Ha scritto Andrea Canevaro, uno dei pedagogisti più importanti e noti per l’impegno in favore dell’integrazione scolastica degli alunni con disabilità, in un testo ripreso anche da Superando.it [disponibile integralmente cliccando qui, N.d.R.]: «Non perdiamo la speranza. A chi deve guardare e a chi deve rispondere chi educa e si educa? A un ministro o a chi cresce? A chi cresce. E deve farlo guardando oltre, avanti, cioé non fermandosi a quello che ora vede, non solo al fatto che chi cresce è, ma aprendosi al domani, a ciò che sarà. È la dimensione “profetica” di don Lorenzo Milani, propria dell’educazione (educare/educarsi). Chi cresce non può essere solo “commentato”, magari sapientemente, per quello che è; deve ricevere indicazioni per quello che forse sarà… […] Quando arriva un po’ di sconosciuto (un soggetto non diagnosticato o con diagnosi non chiara; un soggetto particolare per i comportamenti o per la cultura di provenienza), chi educa dev’essere contento. È come quando in un villaggio sperduto arrivava un viaggiatore, uno straniero, che portava novità e notizie, anche difficili da capire. Benvenuto l’imprevisto!».

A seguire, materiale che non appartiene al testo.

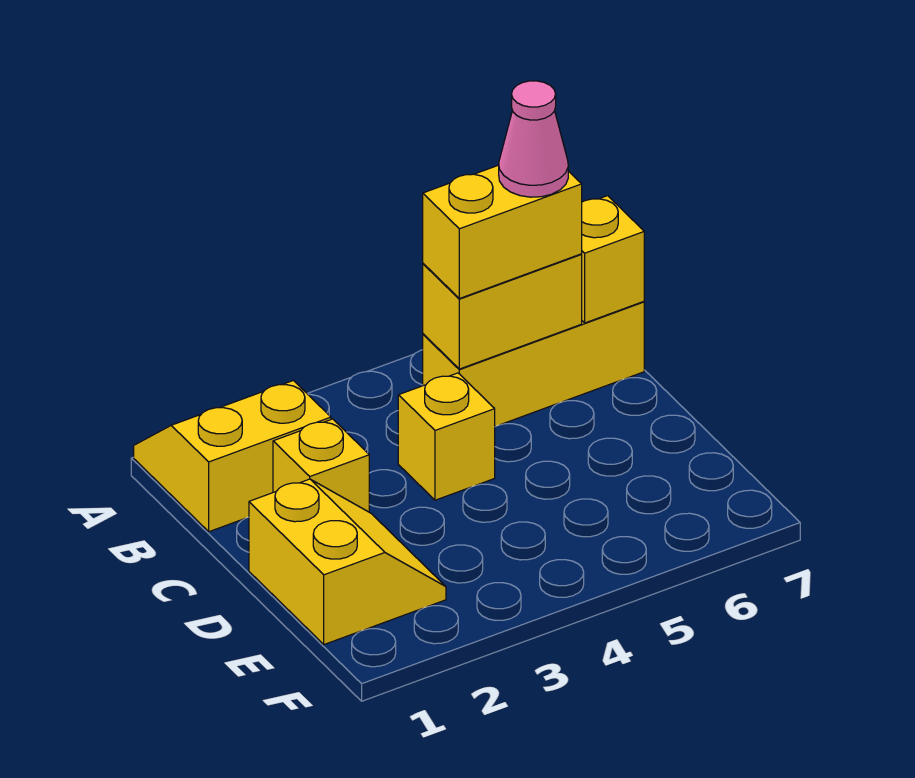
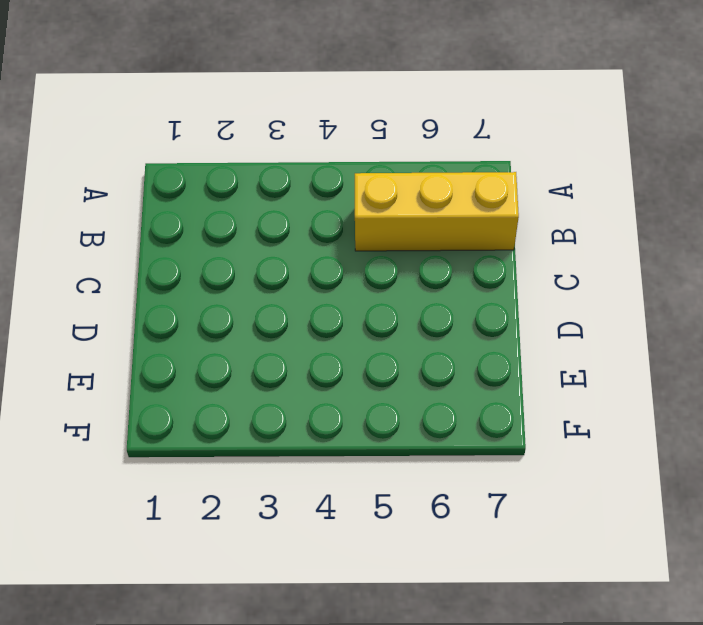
none -> yellow slope A1:B2 level 1 top B
none -> yellow brick C2 level 1

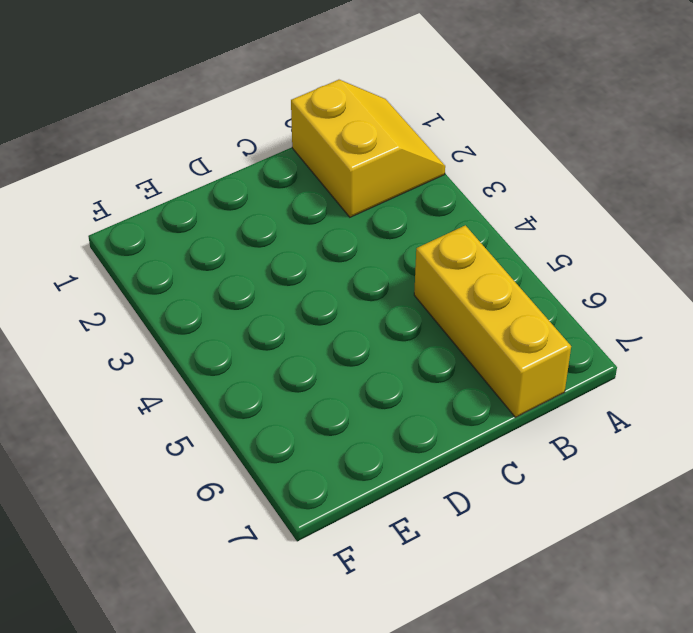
none -> yellow brick C2 level 1
none -> yellow brick C4 level 1

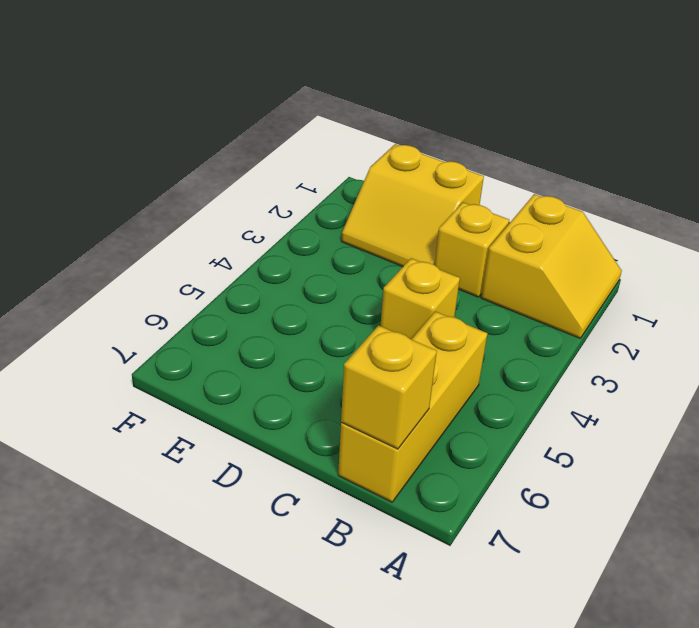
none -> yellow brick B5:B6 level 2
none -> yellow brick B5:B6 level 3

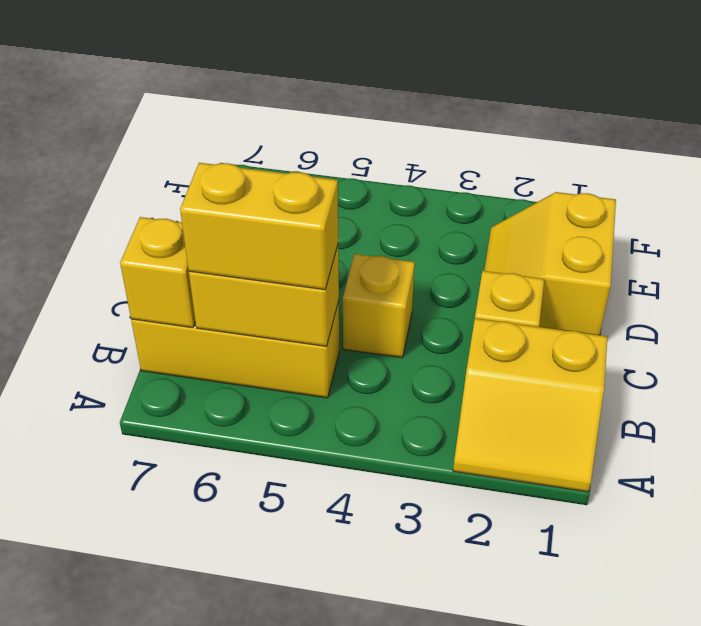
none -> pink cone B6 level 4

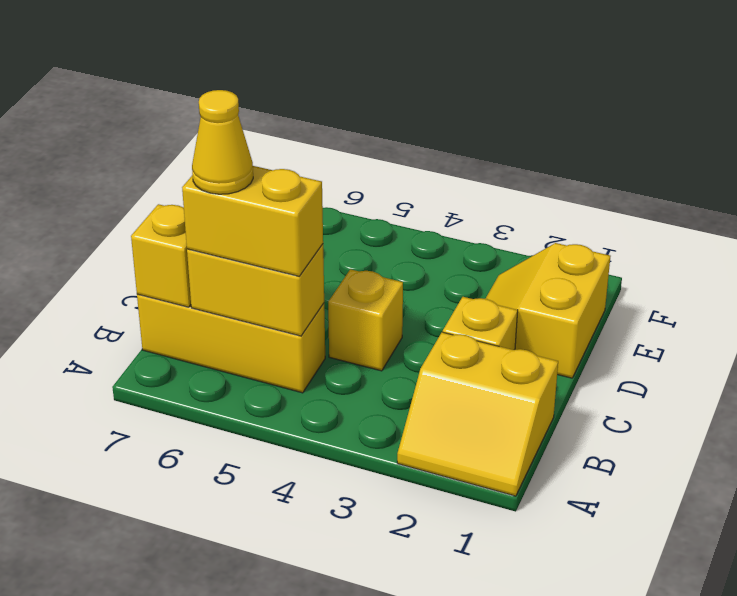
yellow cone B6 level 4 -> pink cone B6 level 4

Bellissimo, no? Il fatto è che queste parole sono la spiegazione del senso che Andrea Canevaro annette alla propria decisione, assieme a Dario Ianes, di dimettersi dall’Osservatorio per l’Integrazione Scolastica del Ministero della Pubblica Istruzione.
«Questa nuova politica scolastica fatta di tagli, economie presunte, annunci e smentite, rigore, disciplina, ordine, divise, autorità, voto in condotta, bocciature, selezione – spiega Canevaro – produce in tutti ulteriore insicurezza, diffidenza e conflitti. Queste politiche scolastiche sono evidentemente gestite da finalità economicistiche, per risparmiare: ma questo avverrà sulle spalle delle famiglie, sulla pelle degli alunni e sulla credibilità della Scuola pubblica, come la vuole la nostra Costituzione» [la citazione è tratta dal testo disponibile cliccando qui, N.d.R.].
In un Paese che giustamente solidarizza con Roberto Saviano, mi aspetterei uno scatto d’orgoglio e di consapevolezza, perché il gesto di Canevaro e Ianes non può essere banalizzato come una reazione ideologica al cambio di governo: sono note, infatti, le sue criticità anche nei confronti di chi ha preceduto la Gelmini. È invece, la sua, la conferma che dobbiamo ripartire da capo, per non perdere la nostra migliore cultura. Pensiamoci.
*Testo già apparso nel settimanale «Vita» e qui ripreso per gentile concessione.